Marco Island Academy science teacher Jerry Miller’s class was a hub of activity on May 4. That day his students paired up in teams to construct mini reefs, to be installed under docks in various locations on Marco Island.
According to Miller, “The students are doing something positive for the community by helping restore the quality of the water under the docks and hopefully bring back the population of fish. This hands-on experience is important for the students.”
Chadd Chustz, environmental specialist for the City of Marco Island spoke to the students on the importance of the habitats they were constructing. According to Chustz, “The sea walls do not provide surface areas for oysters andother organisms to grow.” Chustz showed photos of rip rap type sea wall vs. vertical sea wall construction. “Crabs, oysters, fish and marine vegetation thrive in a rip rap wall. The mini reefs will provide a viable alternative for crustaceans, fish and mollusks to thrive, as well as filter the waters under the docks.”
It was a year ago this month that the first sets of mini reefs were installed under the docks of Marco Island residents. It started with 25 original reefs funded by the City of Marco Island in February 2016. According to David Wolff, of Ocean Habitats, Inc., “There are now 129 mini reefs installed in the waters of Marco Island.If every dock on Marco Island had two mini reefs underneath, it would clean 280 million gallons of water every day and 4.2 million juvenile fish would have a home and food to eat.”
The mini reef pilot project has been well received by residents and from the Marco Island Academy (MIA), Marco Island Yacht Club, Smokehouse Bay and Marco Sportfishing Club.
Rookery Bay will be installing a unit at their Shell Island location.
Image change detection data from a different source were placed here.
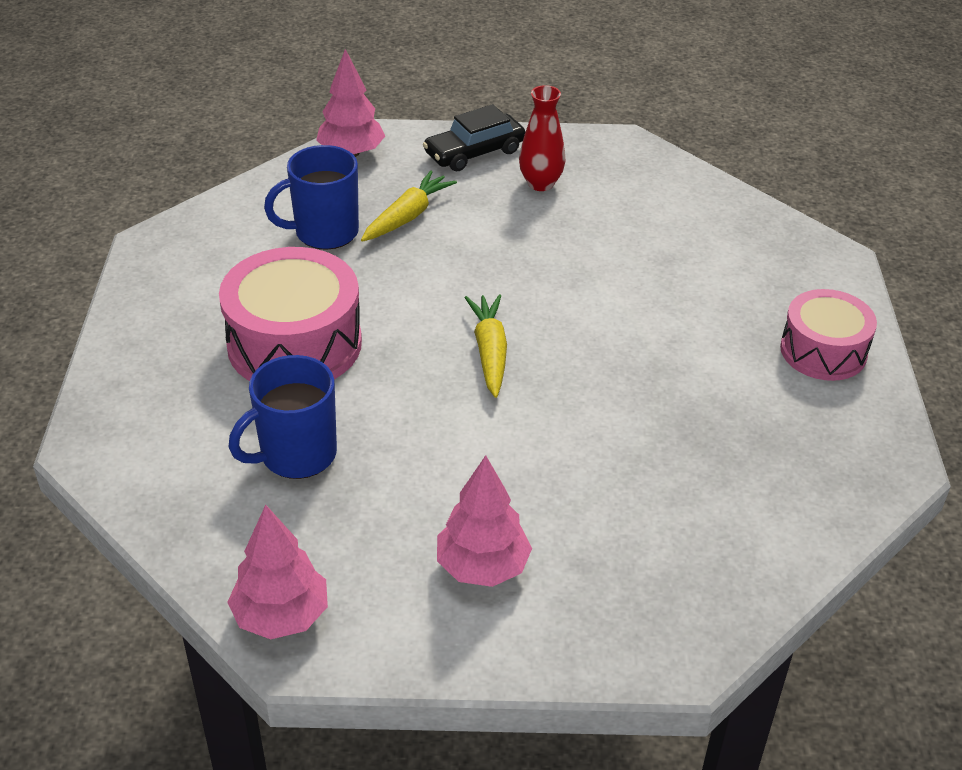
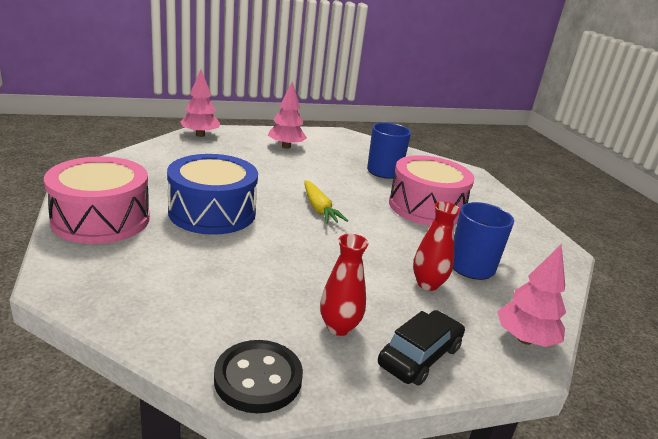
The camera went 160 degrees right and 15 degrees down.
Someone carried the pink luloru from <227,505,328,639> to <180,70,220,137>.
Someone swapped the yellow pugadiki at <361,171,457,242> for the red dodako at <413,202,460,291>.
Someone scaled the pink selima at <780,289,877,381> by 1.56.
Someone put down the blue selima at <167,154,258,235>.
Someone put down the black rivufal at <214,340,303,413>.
According to Wolff, the students at MIA can expect more hands-on marine science for next year. As part of the mini reef project, the students will be able to go out and inspect the underwater units and check on the marine lifegrowing around the habitats. Wolff is hoping to install small sampler units throughout the island canal systems so MIA students can see what grows in island canals at different locations. Students will also be able to conduct water quality testing analysis at the sites where sampler habitats are located. These activities will provide the students a chance to work on a long-term science project by using the data collected.
Jim Timmerman, a resident and supporter of the project from its inception, is hoping to incorporate the students’ canal water testing data as a supplement to the city water quality testing.